In each circuit the court may authorize the hearing and determination of cases and controversies by separate panels, each consisting of three judges, at least a majority of whom shall be judges of that court, unless such judges cannot sit because recused or disqualified, or unless the chief judge of that court certifies that there is an emergency including, but not limited to, the unavailability of a judge of the court because of illness.

This means that normally you can only have one visiting judge per panel. The other two have to be active or senior judges from the home circuit.

But the Eleventh Circuit (that’s Florida, Georgia, Alabama) has a lot of visiting judges, and only eight of its twelve statutorily-authorized seats are currently filled. So last December, Chief Judge Carnes entered “General Order No. 41,” which declared that there is an “emergency” within the meaning of 46(b), allowing the visiting judges to form a majority (or all, I guess) of an Eleventh Circuit panel.

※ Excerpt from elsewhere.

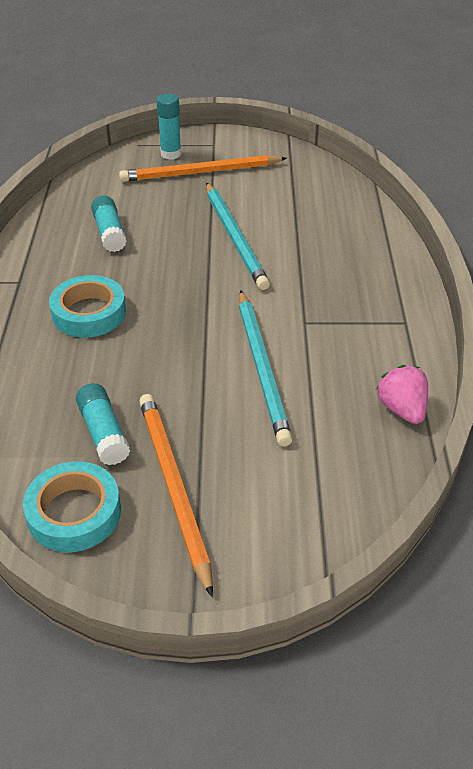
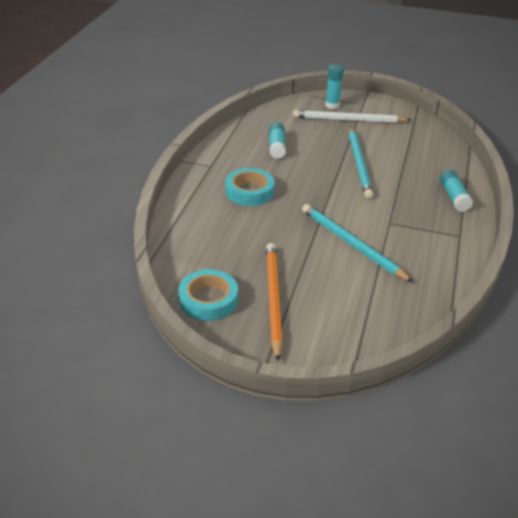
camera: 15 degrees right, 5 degrees down
(103, 433) = (239, 260): turquoise glue stick -> turquoise glue stick (453, 197)
(200, 172) = (348, 120): orange pencil -> white pencil
(262, 368) = (352, 244): turquoise pencil -> turquoise pencil turned 135 degrees clockwise
(401, 409) = (438, 286): pink strawberry -> none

Mario Ponce Rodriguez, who lost before such a panel, argued that the Eleventh Circuit had misapplied the emergency exception. Perhaps unsurprisingly, the panel disagreed and concluded that the Eleventh Circuit order was lawful.

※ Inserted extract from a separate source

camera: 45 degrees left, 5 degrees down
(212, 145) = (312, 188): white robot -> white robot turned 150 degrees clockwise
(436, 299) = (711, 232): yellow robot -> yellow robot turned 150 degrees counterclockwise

I don’t know whether the decision was wrong, but it’s not obvious that it’s right either. The panel’s main authority was the fact that the Fifth Circuit had done the same thing twice before — though the court does not say whether those Fifth Circuit orders had ever even been upheld in court.

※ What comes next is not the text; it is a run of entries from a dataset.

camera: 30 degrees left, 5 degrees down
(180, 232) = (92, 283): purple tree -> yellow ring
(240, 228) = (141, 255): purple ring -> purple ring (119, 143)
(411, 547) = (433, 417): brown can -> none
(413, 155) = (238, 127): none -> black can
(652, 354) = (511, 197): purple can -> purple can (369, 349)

The panel’s other chief argument was that since “the statute contemplates the possibility of such emergency even in the event of an extended illness of a single judge … it follows a fortiori that the extended shortage of judges caused by the vacancies here, together with the heavy per judge caseload of this Circuit, qualifies as an emergency contemplated by Congress.” I’m not so sure this follows a fortiori. A branch of Congress is in charge of confirming judicial nominees, I doubt that the President and the Senate’s joint decision not to appoint a judge is an emergency in the sense Congress meant. Rather, I would have thought that an emergency is something outside of the hands of Congress and the President — whether because of timing or circumstances.

And while this final point is really in the weeds, I’m also not even sure that the panel is right that an “extended illness” necessarily counts as an “emergency.” The panel argues in a footnote:

We believe the illness example must refer to an extended illness, because a sudden, temporary illness of a judge after originally designated to serve on a particular panel is otherwise provided for in Section 46(d) (“A majority of the number of judges authorized to constitute a court, or a panel thereof, . . . shall constitute a quorum.”)

This is an argument based on redundancy. But it seems to me that the two statutes do slightly different things. Imagine that two Eleventh Circuit judges and one visiting judge are on a panel together. One of the Eleventh Circuit judges falls very ill and can no longer serve on the panel. Section 46(d) tells you that the remaining two judges are a quorum and can decide the case together. But since there are now only two judges left, one of whom is a visitor, they would violate the 46(b) rule that “at least a majority” have to be non-visitors. So the exception to 46(b) is needed even in the case of “a sudden temporary illness.”

UPDATE: A reader points out that the Eleventh Circuit actually has nine judges now, since Judge Rosenbaum was confirmed last month. I wonder how many new judges it would take for the Eleventh Circuit to think that the emergency has gone away.